Soccer only outnumbers hockey when we talk about the lower age groups. When we get to the older age brackets, its been shown that hockey come out on top.

Hockey still does a good job of retaining players the older they get compared to other sports.
 
I am Canadian, and it's about times that we wake up and admit that other countries have great players and great hockey programs. Some of the best, top NHL players are NOT Canadian. The last Stanley Cup won by a Canadian based team was in 1993 !!!!
 
They really have. The USNTDP is the best in the world for developing high end hockey talent. Hockey Canada needs to get back to being innovators and actually encouraging growth from it's pool of players rather than just (mis)managing it. Ask yourself if the training staff, facilities, coaching, and skill development would really be better as a 16-19 year old playing for a rinky dink Junior team out of Medicine Hat or for a federally funded program surrounded by peers of the highest skill level. There's no comparison. Canada will always have a strong base as the popularity of the game is very pronounced here, but for fostering the cream of that crop to take the steps needed in that earliest stages of development it lags behind.
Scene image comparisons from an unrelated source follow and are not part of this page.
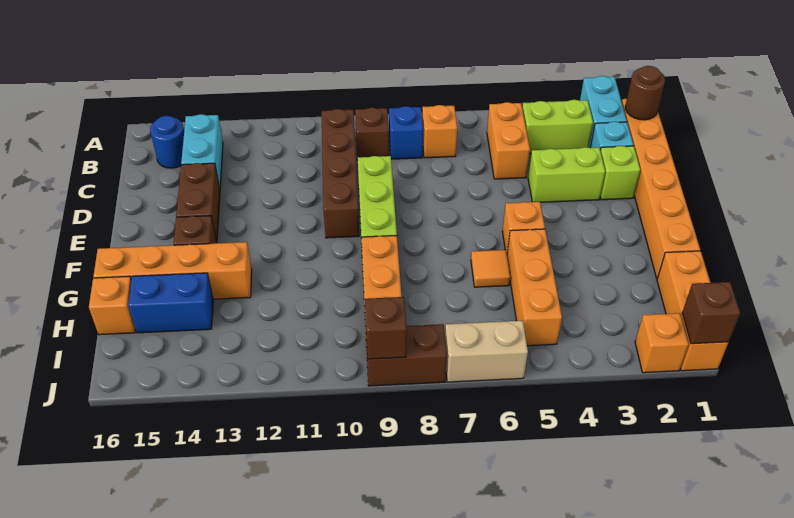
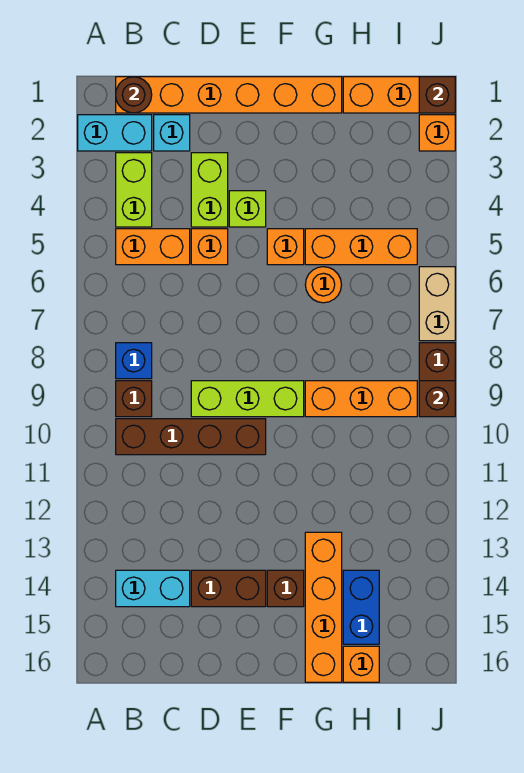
orange brick B7 level 1 -> orange brick D5 level 1
blue round brick B15 level 1 -> none
lime brick D2 level 1 -> lime brick E4 level 1
orange tile G6 level 1 -> orange round brick G6 level 1

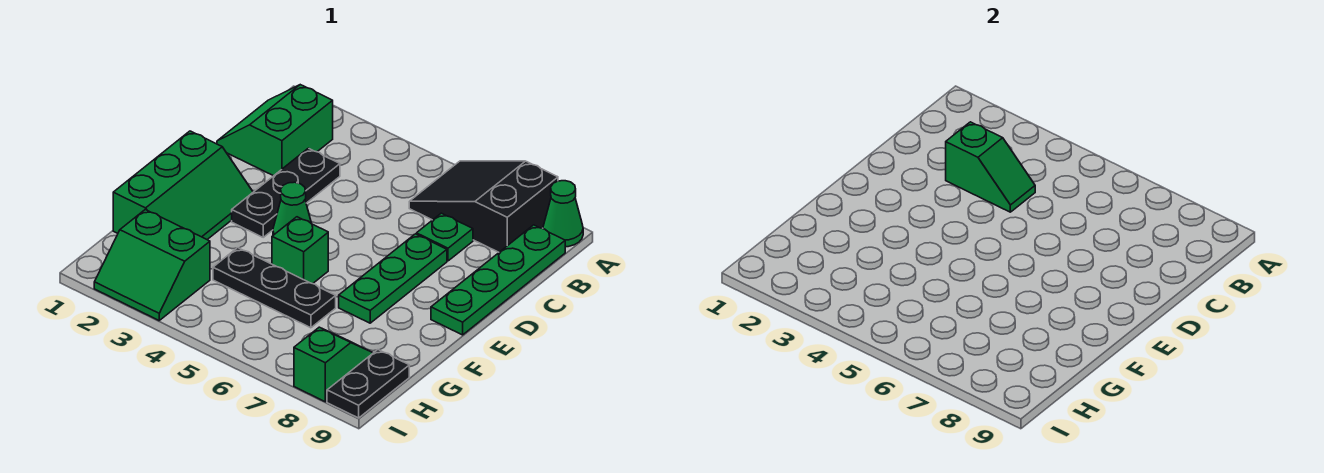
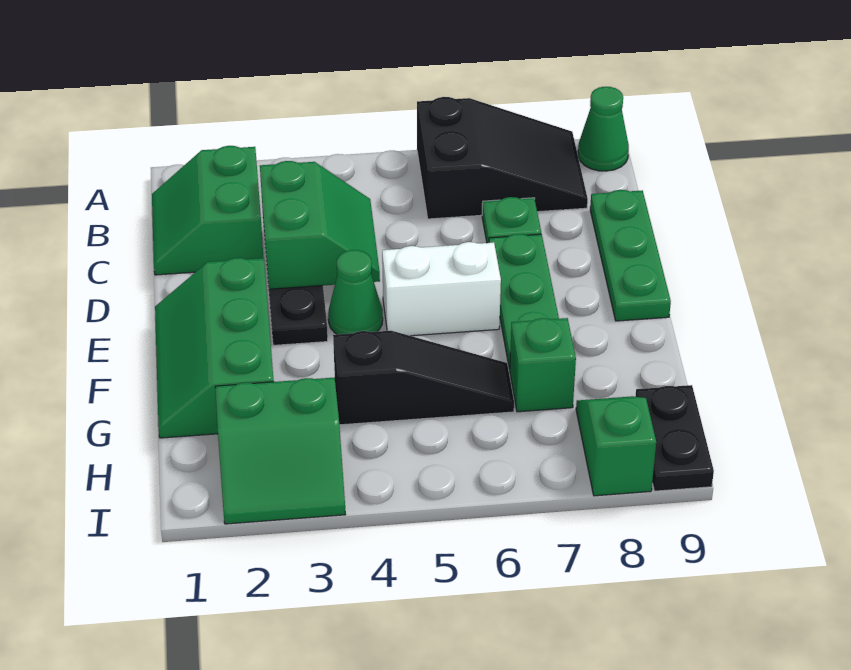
black slope A6:B8 level 1 top 8 -> black slope A6:B8 level 1 top 6
green plate B9:E9 level 1 -> green plate C9:E9 level 1
green slope C3:C4 level 2 top 3 -> green slope C3:D4 level 2 top 3
green slope E1:G2 level 1 top 1 -> green slope E1:G2 level 1 top 2
none -> white brick E5:E6 level 1
green brick F5 level 1 -> green brick G7 level 1
black plate G4:G6 level 1 -> black slope G4:G6 level 1 top 4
Unfortunately the CHL would be against it.
 
Um those are club teams. Nothing to do with what we are talking about here.

Owned totally by Canadian businessmen and covered by major broadcasting companies.... who are also covering the Stanley Cup series whatever a Canadian team is part of it or not.
 
Owned totally by Canadian businessmen and covered by major broadcasting companies.... who are also covering the Stanley Cup series whatever a Canadian team is part of it or not.

........which has nothing to do with the success or failure of Hockey Canada.